There are plenty of memorials to Maurice Sendak, z”l, on the web this week. They are mostly articles and facts you may or may not know about him and his unique body of work. No doubt he was successful, if not controversial, and he definitely was a man defined at least in part by his Jewish son-of-immigrant roots.
I only offer my personal connection.
I was an early reader. As a student in Hurlbutt (no I am not kidding) Elementary School in Weston, CT, I spent a good deal of kindergarten off in the corner with friends like Susan Bruno and Simeon Hellerman “reading” while the rest of our class listened to records about the alphabet and what sounds they make with The Letter People inflatable 21″ dolls.
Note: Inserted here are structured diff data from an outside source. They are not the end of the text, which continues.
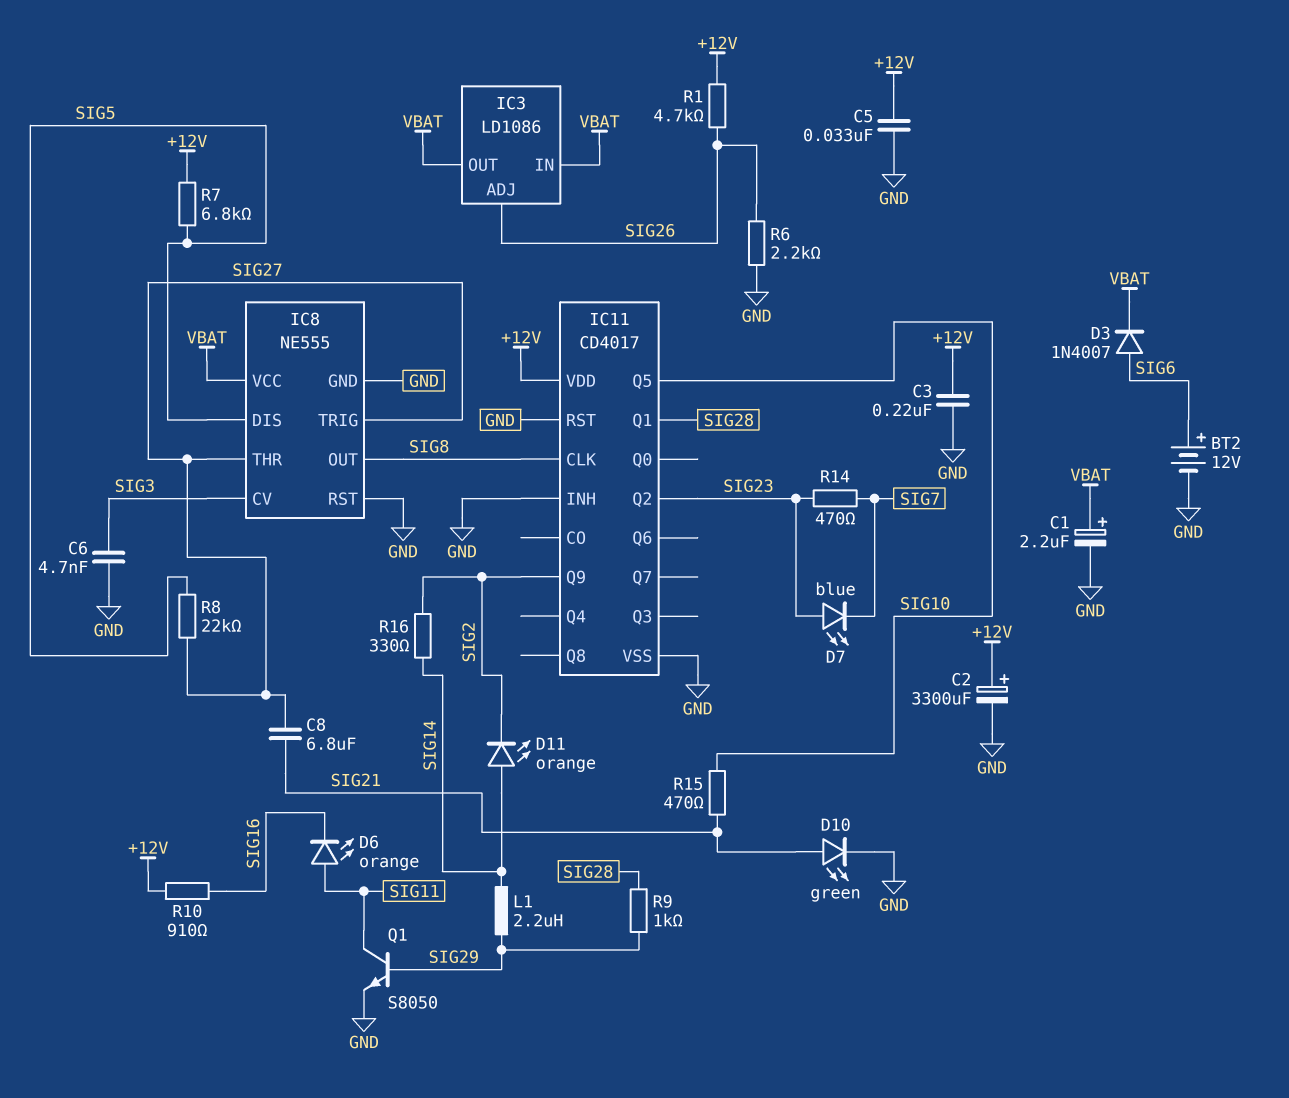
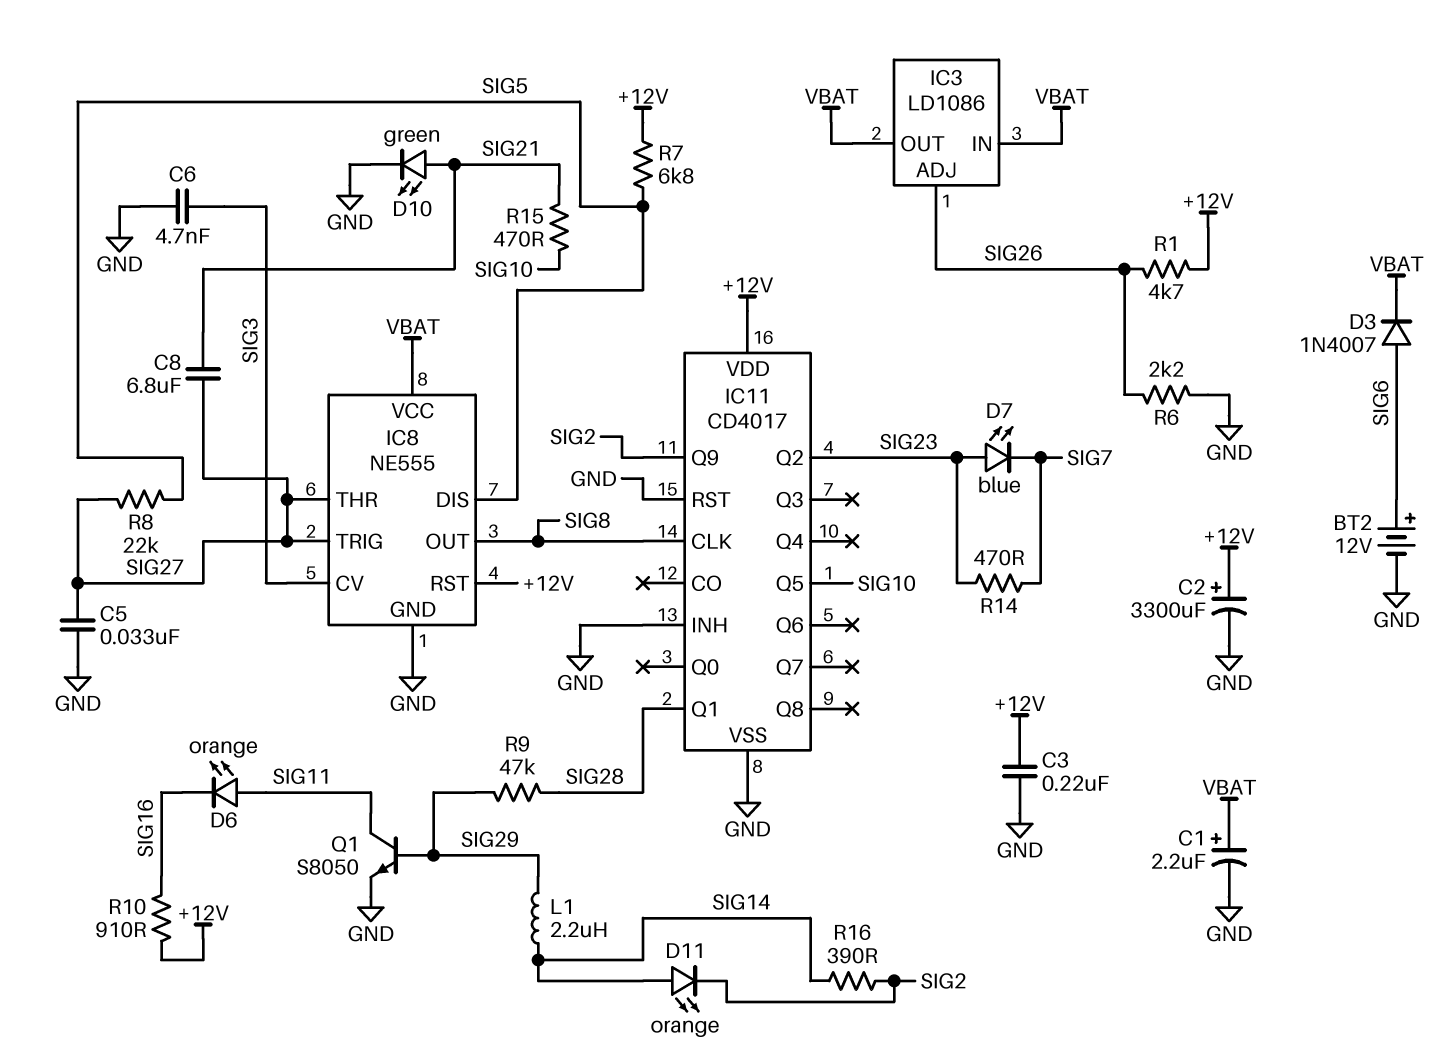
C5: 33nF (+12V, GND) -> 33nF (GND, SIG27)
IC8 pin RST: GND -> +12V
R9: 1k (SIG28, SIG29) -> 47k (SIG28, SIG29)
R16: 330 (SIG2, SIG14) -> 390 (SIG2, SIG14)

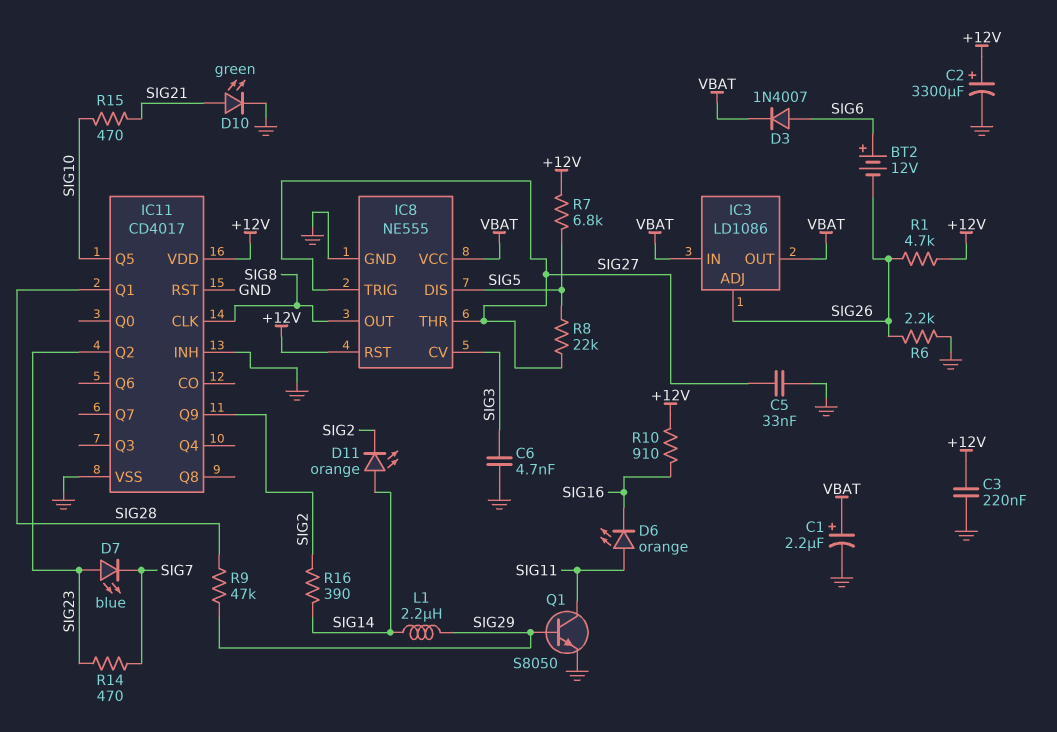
BT2: 12V (plus SIG6, minus GND) -> 12V (plus SIG6, minus SIG26)
C8: 6.8uF (SIG21, SIG27) -> none

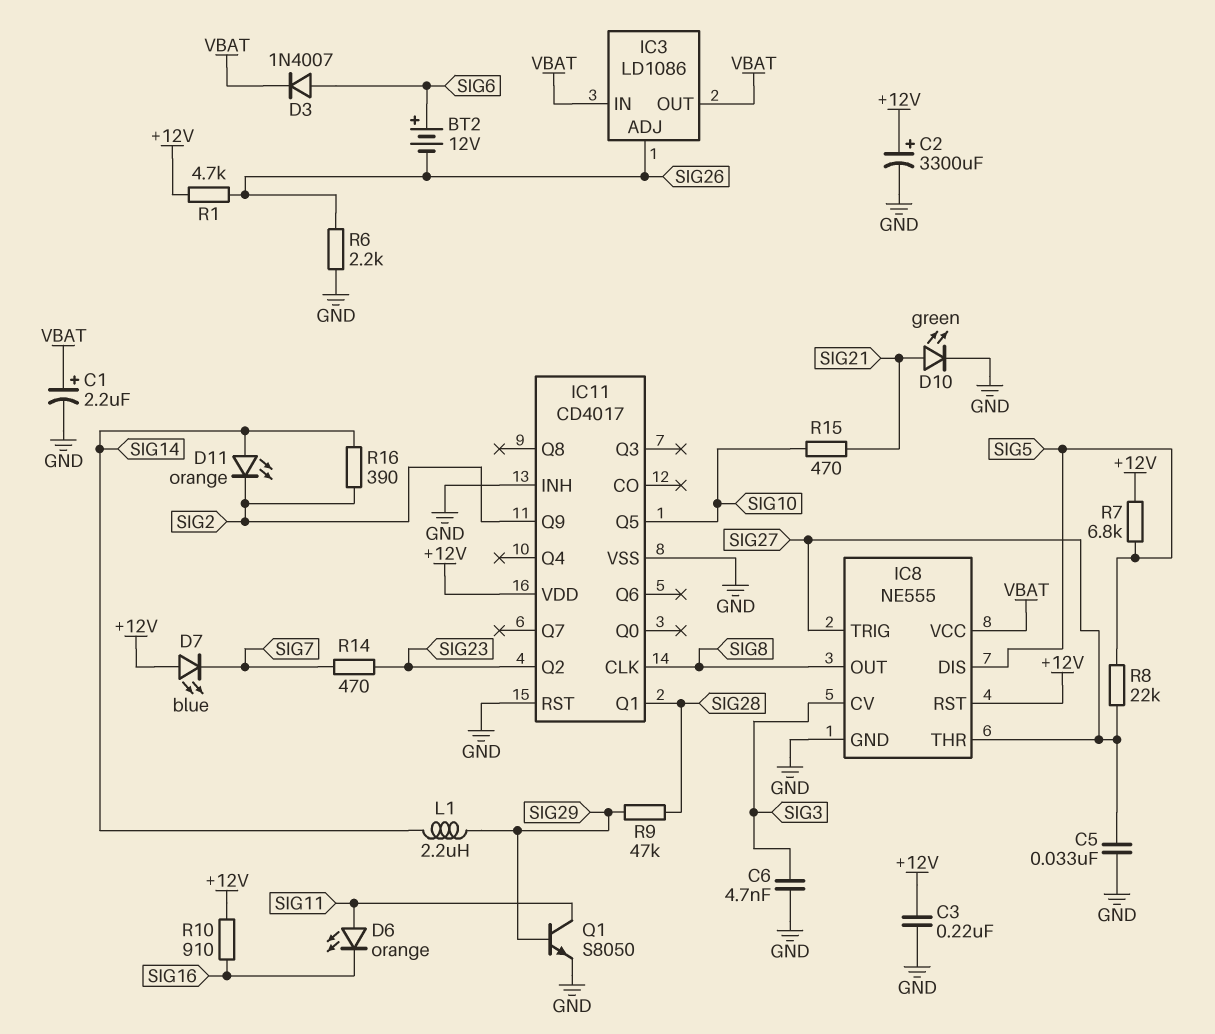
D7: LED blue (A SIG23, K SIG7) -> LED blue (A +12V, K SIG7)

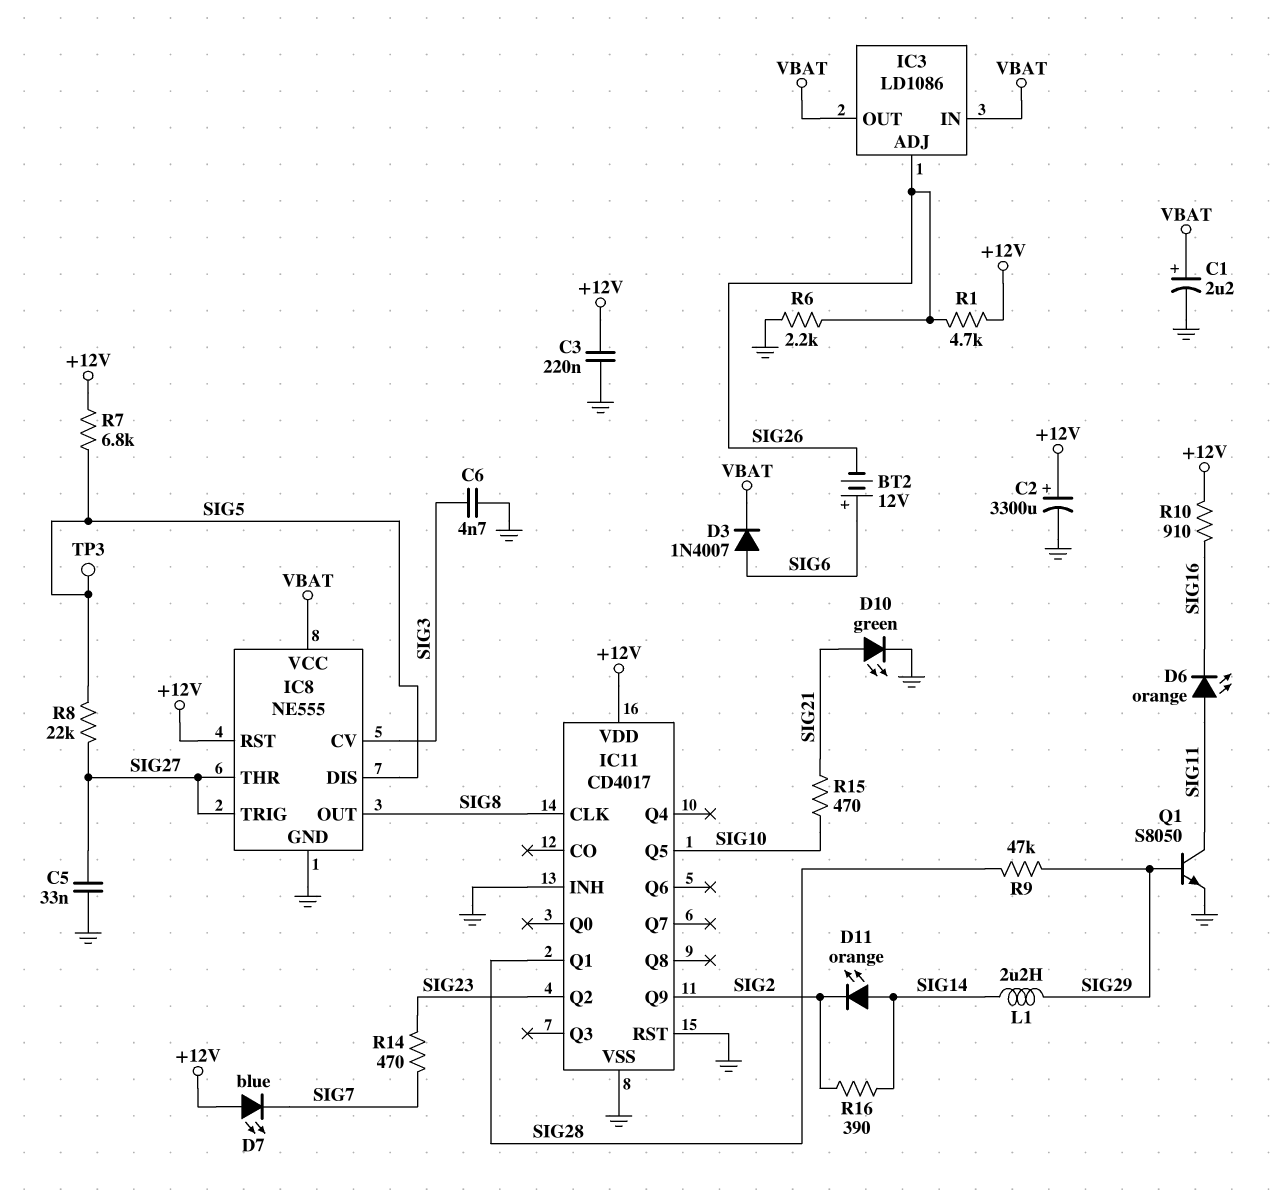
TP3: none -> test point (SIG5)

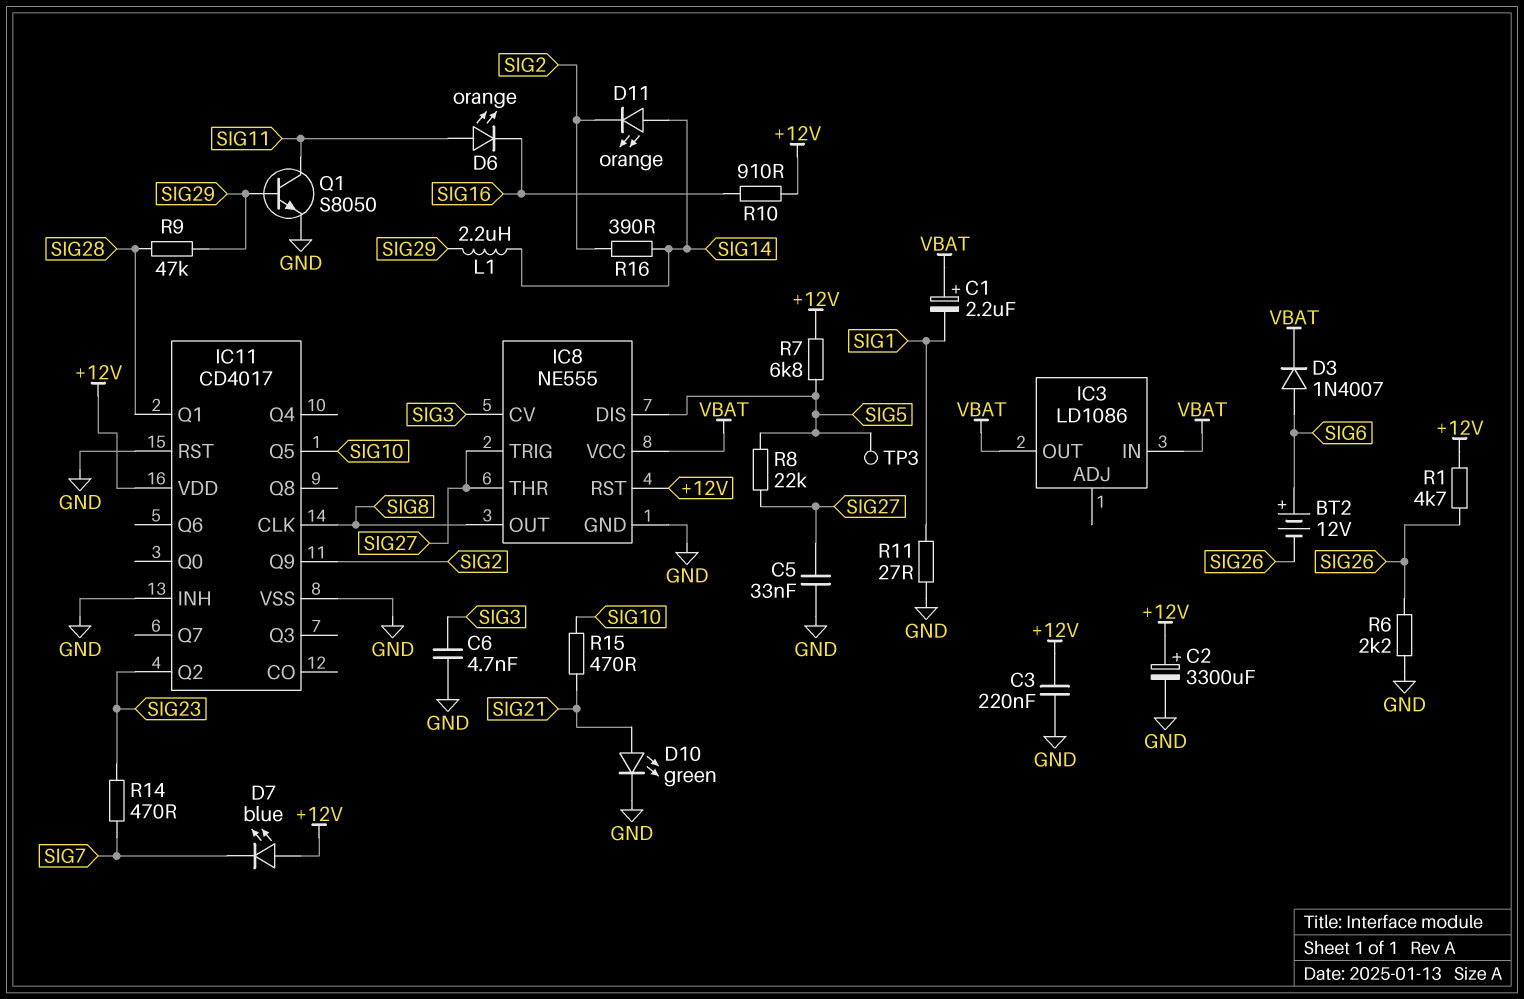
C1: 2.2uF (plus VBAT, minus GND) -> 2.2uF (plus VBAT, minus SIG1)
IC3 pin ADJ: SIG26 -> none
R11: none -> 27 (GND, SIG1)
I thought the dolls were horrific, but then again so was being put off to the side publicly at five years old… there was clearly no concern about social ostracization in the educational system back in CT in 1977.
I put ‘reading’ in quotations marks because we were given headphones larger than my head that plugged into record players. We would play records that went with books and follow along, reading and memorizing each story. The number of books to choose from was significantly smaller than the number of school days when we were sent off to the corner. Along with Susan and Simeon, Rikki Tikki Tembo became one of my closest daily companions. As did Pierre who didn’t care, Really Rosie, Johnnie and the little boy who ate Chicken Soup with Rice.
When I look back upon that time now, I appreciate much more fully how fortunate we were to have access to such educational technology back then! Those ridiculous headphones and record players were most likely not available in most schools then, and we lived in the town that housed Weston Woods. This was the company to first produce books on record (and then tape) for children, and I am guessing we probably had those records before most, if not all, of the country. They created the Really Rosie movies as well as the other animated Sendak stories, including the recorded version Maurice Sendak himself reading Where the Wild Things Are.
His books such as these were formative for me, and for some reason (probably my parents’ PR) I knew he was Jewish and that it was supposed to be a source of pride. I have been so fortunate to pass along my love to my children who have learned Where The Wild Things Are in two languages, have a ‘wild rumpus’ song and dance of their own (that my husband created with my stepson) and who have thought for years that I made up that tune to Chicken Soup with Rice, not Carole King.
So for me, the connection is a truly personal one. My status as an early reader was and remains an indication of nothing regarding my intelligence, only my lifelong deep love affair with books. A love affair spurred on early by the wonderful creations of Mr. Sendak who will be missed, but who will live on in our house and bookshelf for what I hope is many generations to come.